Saat menjelang tengah malam, Corey, yang langsung terbang dari Amerika begitu mendengar kabar, datang ke rumah Hannah untuk mengucapkan belasungkawa. Hannah tidak bicara banyak dengannya. Corey pergi tak lama kemudian ke kantor JAC Imports. Dari apa yang Hannah dengar, Corey langsung memukul wajah Jacob begitu mereka bertemu keesokan harinya, tapi bisnis tetap berlanjut. JAC masih berjalan. Tambah maju, malah. Hannah tidak peduli.

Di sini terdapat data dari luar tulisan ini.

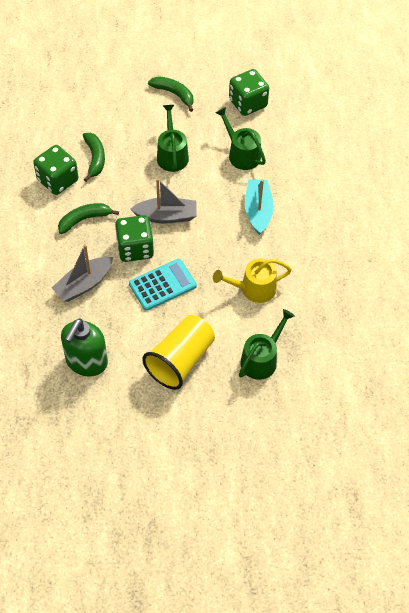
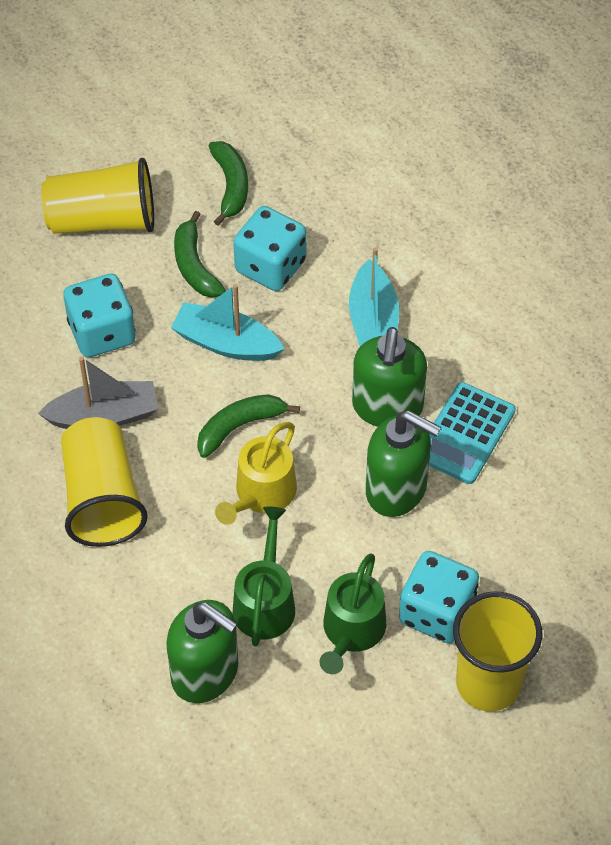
green dice: 3 -> 0
green soap dispenser: 1 -> 3
green watering can: 3 -> 2
grey boat: 2 -> 1
turquoise boat: 1 -> 2
turquoise dice: 0 -> 3
yellow cup: 1 -> 3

Itulah hari terakhir Hannah melihat ibunya, dan juga terakhir kalinya Hannah melihat wajah teman-teman dekatnya.

Terakhir kali... hingga empat tahun setelahnya.

1990. Tahun runtuhnya JAC Imports. Tahun meninggalnya Yuliana Roslyn. Tahun di saat segalanya hancur berantakan.